Fully air-conditioned with all the facilities of a luxury 5 star hotel, the Eastern & Oriental Express was created in 1992 by Orient Express Trains, the same people who have run the superb Venice Simplon Orient Express since 1982.  The train uses Japanese-built coaches which were originally used for the short-lived Silver Star sleeper service from Auckland to Wellington in New Zealand (1972-1979).  The cars have been totally rebuilt internally for the modern cruise train market, to luxury standards with en suites to every compartment.  You'll find both the train itself and its staff truly excellent.  The Eastern & Oriental Express is all non-smoking, although smokers can smoke in the open-air observation car at the rear of the train.

Southeast Asia's own 'Orient Express':  The destination board on the side of the Eastern & Oriental Express luxury train from Singapore to Bangkok   The Eastern & Oriental Express  luxury train at Hua Hin

Which type of sleeper to choose?

All passengers sleep in a private en-suite sleeper compartment - incidentally, cabin is something they have on ships, the correct term for a room on a train is compartment.  All the sleeping-cars have a narrow corridor along one side with the rooms opening off it.  The Eastern & Oriental Express has three types of compartment:

Option 1:  Pullmans.  The least expensive accommodation on the E&O.  A cosy compartment with sofa & fold-out table by day (above left), converted by your steward while you're at dinner to an upper & lower berth at night (above centre).  There's a small en suite washroom with toilet, washbasin & shower.  UK-style electrical sockets allow you to recharge your camera, phone or laptop.  The train has a few Pullman Singles which are similar, but without an upper berth.

The Man in Seat 61 says: "The room is comfortable but compact, pretty much like a luxury version of regular railway sleeper compartment, in fact.  These photos give a good idea of the full size of the compartment, so if you'd like more space (or want to avoid climbing a ladder to an upper bunk) it may be worth the extra for a Stateroom."

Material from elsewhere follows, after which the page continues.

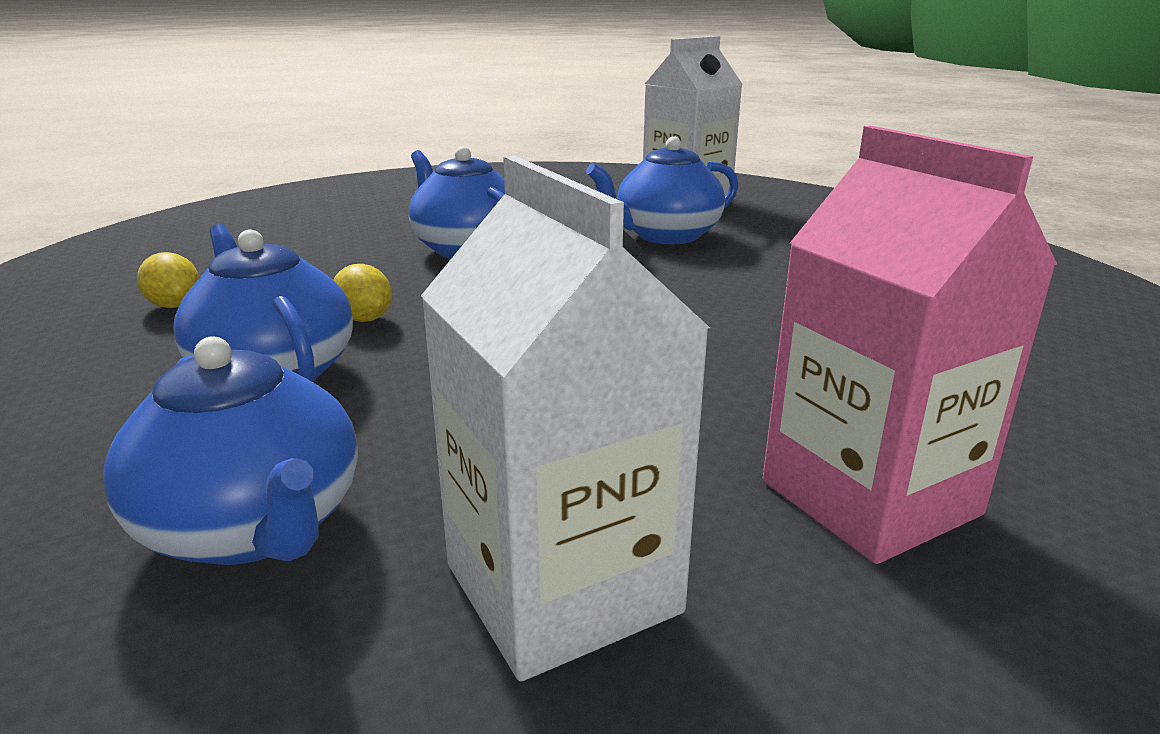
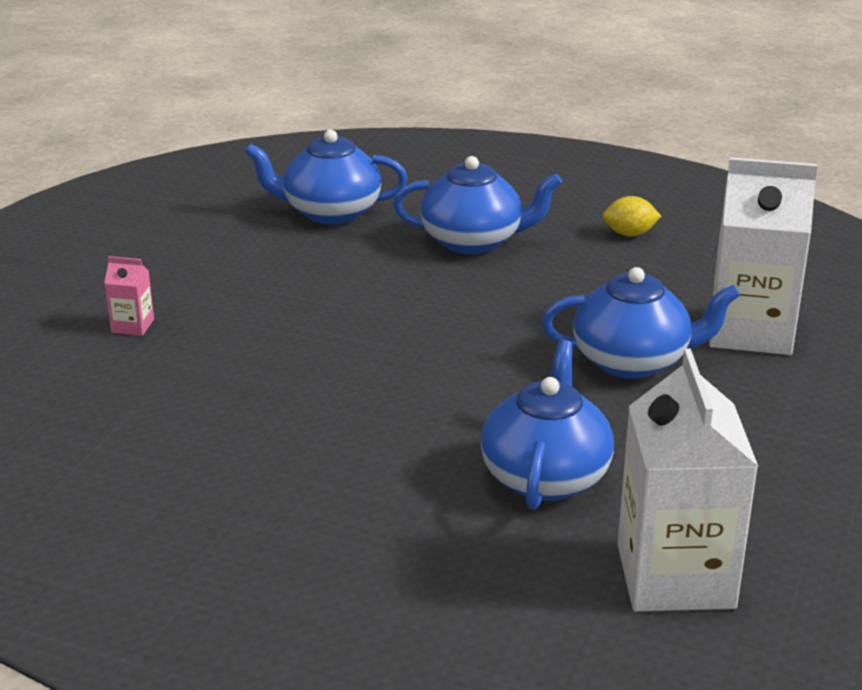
camera: 130 degrees right, 5 degrees up
(365, 319) = (519, 281): yellow lemon -> none
(562, 588) = (205, 248): white carton -> white carton (750, 331)
(869, 497) = (132, 326): pink carton -> pink carton, size x0.42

Pullman sleeper on the Eastern & Oriental Express train   Pullman sleeper, in night time mode   The en suite shower & toilet in a Pullman sleeper

Pullman, day mode.  Larger photo.

 

Pullman, night mode.  Larger photo.

 

Toilet & shower.  Larger photo.

Option 2:  Staterooms.  A Stateroom gives you double the floorspace of a Pullman, with a sofa, armchair and freestanding chair by day.  While you are at dinner, the steward converts your compartment to two lower beds (so no ladder required!).  As in a Pullman, there's a small en suite washroom with toilet, washbasin & shower, and UK-style sockets allow you to recharge your camera, phone or laptop.  Click the images for larger photos.

The Man in Seat 61 says "You'll appreciate the extra room if you upgrade to a Stateroom.  It's a really nice layout - One of you can lounge on the sofa during the day, or you can each have a seat next to the double windows, which are better for watching the scenery, too, compared to the single window in a Pullman."

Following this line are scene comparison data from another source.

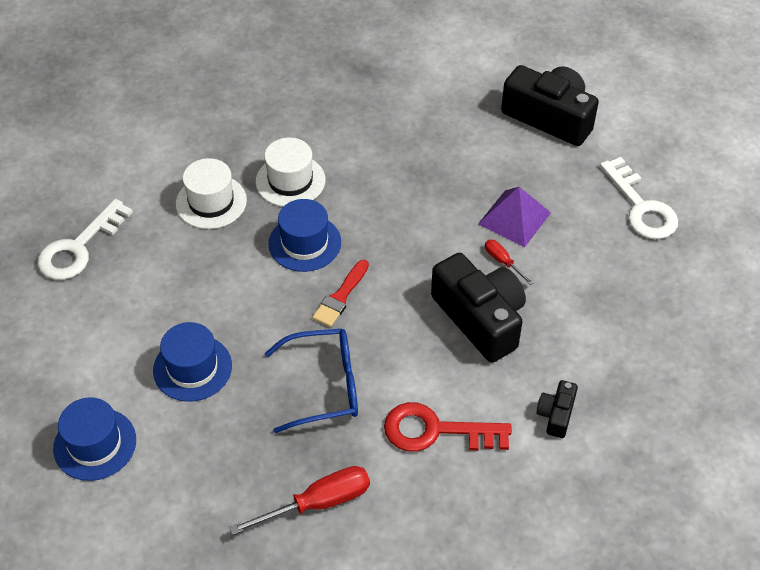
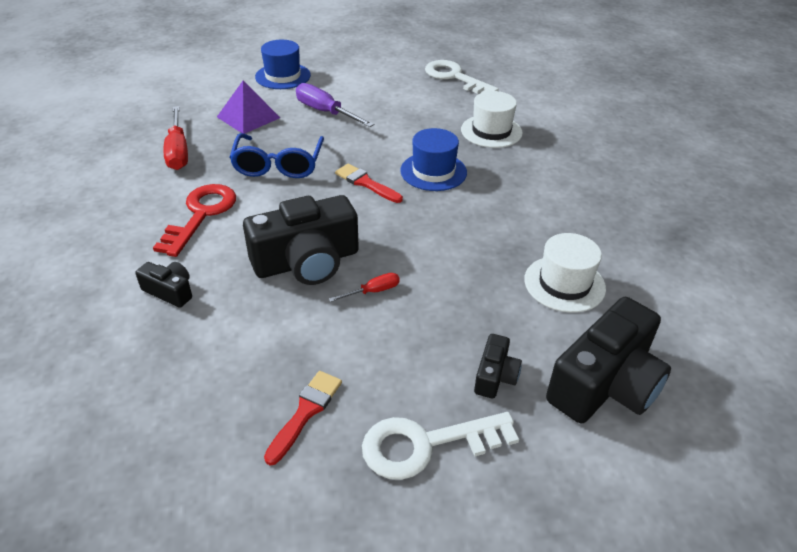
camera: 100 degrees right, 10 degrees down
(192, 368) = (325, 112): blue hat -> purple screwdriver
(290, 181) = (511, 172): white hat -> white hat (564, 284)
(514, 218) = (433, 313): purple pyramid -> purple pyramid (248, 117)
(566, 175) = (495, 376): none -> black camera
(644, 279) = (305, 412): none -> red brush

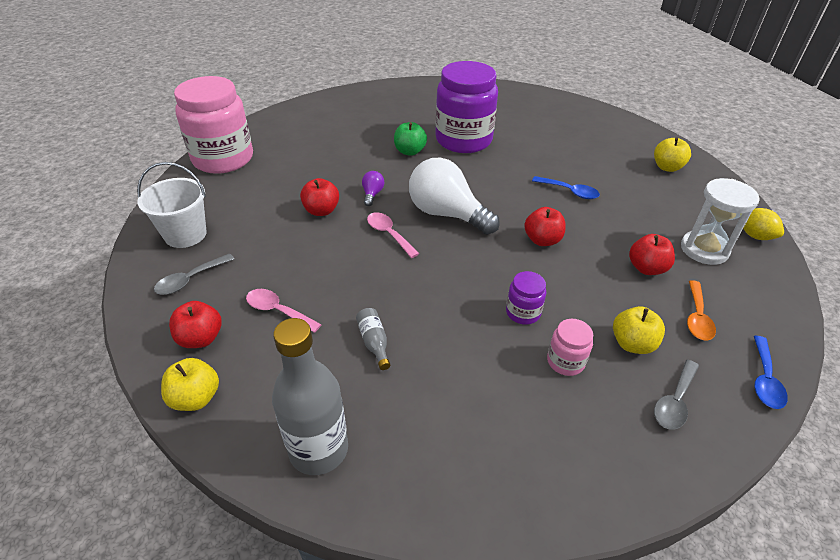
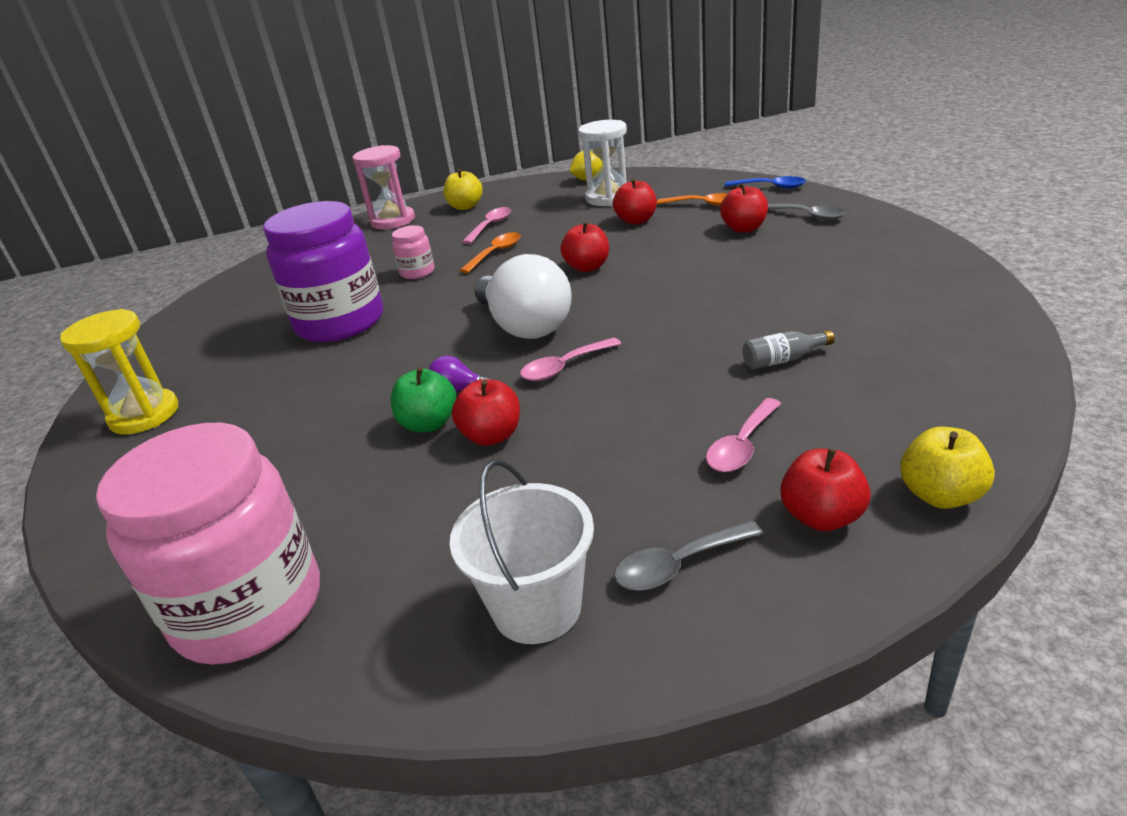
camera: 80 degrees left, 10 degrees down
(190, 279) = (679, 565): grey spoon -> grey spoon turned 105 degrees clockwise
(318, 449) = (962, 380): grey bottle -> none
(375, 101) = (144, 415): none -> yellow hourglass
(409, 151) = (348, 366): green apple -> green apple (429, 424)
(447, 214) = (525, 326): white light bulb -> white light bulb turned 75 degrees counterclockwise
(523, 312) = (711, 276): purple jar -> none
(565, 361) = (777, 256): pink jar -> pink jar (417, 272)
(569, 191) = (496, 253): blue spoon -> orange spoon
(624, 184) = (491, 226): none -> pink spoon
(631, 136) = (393, 221): none -> pink hourglass
(632, 344) = (744, 228): yellow apple -> red apple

A Stateroom on the Eastern & Oriental Express train   A Stateroom in night time mode

Stateroom in day mode.  Larger photo.

 

Stateroom in night mode.  Larger photo.

The Eastern & Oriental Express, carriage exterior   Stateroom en suite on the Eastern & Oriental Express

Carriage exterior.

 

Stateroom toilet & shower.  Larger photo.

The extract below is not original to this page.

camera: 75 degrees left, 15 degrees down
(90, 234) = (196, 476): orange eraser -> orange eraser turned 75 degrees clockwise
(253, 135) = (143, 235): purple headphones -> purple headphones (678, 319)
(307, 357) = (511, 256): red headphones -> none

Option 3:  Presidential Suite.  This is the E&O's best accommodation.  There are just two Presidential Suites on the train.  Sofa, chairs and table during the day, it converts to two lower beds by night, in a similar arrangement to the Stateroom shown above.  There's a small en suite washroom with toilet, washbasin & shower.

The Man in Seat 61 says: "The Presidential suites are slightly bigger than a Stateroom, and the en suite is fractionally bigger too.  But personally, I think I actually prefer the cosier but still relatively spacious Staterooms, with their sofa & armchair arrangement!"

Presidential en suite   Presidential suite on the Eastern & Oriental Express

Food & dining on board the E&O

The Eastern & Oriental Express owns three dining-cars, of which two will be attached to any given departure.  There are usually two sittings for lunch and dinner, at 12:00 or 14:00 for lunch and 18:00 or 21:00 for dinner, although times vary.  You can choose your sitting at the beginning of the journey, or make a request when you book.  Food is included in the fare, although drinks are extra, expect a bottle of wine to start at about US$40.  The currency used on board is US dollars, although credit cards are accepted.  One of the nice things is that they give you a different table reservation for each meal, so you share a table with different people each time.  It's a very sociable experience!  You may also get to eat in both of the dining-cars, each with its own decor.

'Rosaline', one of the three dining cars owned by the Eastern & Oriental Express   Dinner on the Eastern & Oriental Express:  Lamb cutlets

Dining-car Rosaline.  I think Malaya is even nicer.  Larger photo.

 

Excellent lamb cutlets.

More E&O food...   Lunch on the Eastern & Oriental Express:  Sea bass

Another excellent main course.

 

Sea bass, wonderful.

Breakfast & afternoon tea

Breakfast on the Eastern & Oriental Express, served in your compartment   Afternoon tea on the E&O, also served in your compartment

Breakfast is served in your sleeper compartment by your steward at the time you specify.

 

Afternoon tea is also served in your compartment, with a selection of cakes or pastries.

Bars, lounges & the E&O's observation car

Apart from the two kitchen-dining cars, the Eastern & Oriental Express has an observation-lounge car at the rear of the train, and in the centre a piano-bar car and a saloon car.  Whilst an after-lunch nap and afternoon tea in your compartment can be nice, you'll spend most of your day in one of these sociable cars.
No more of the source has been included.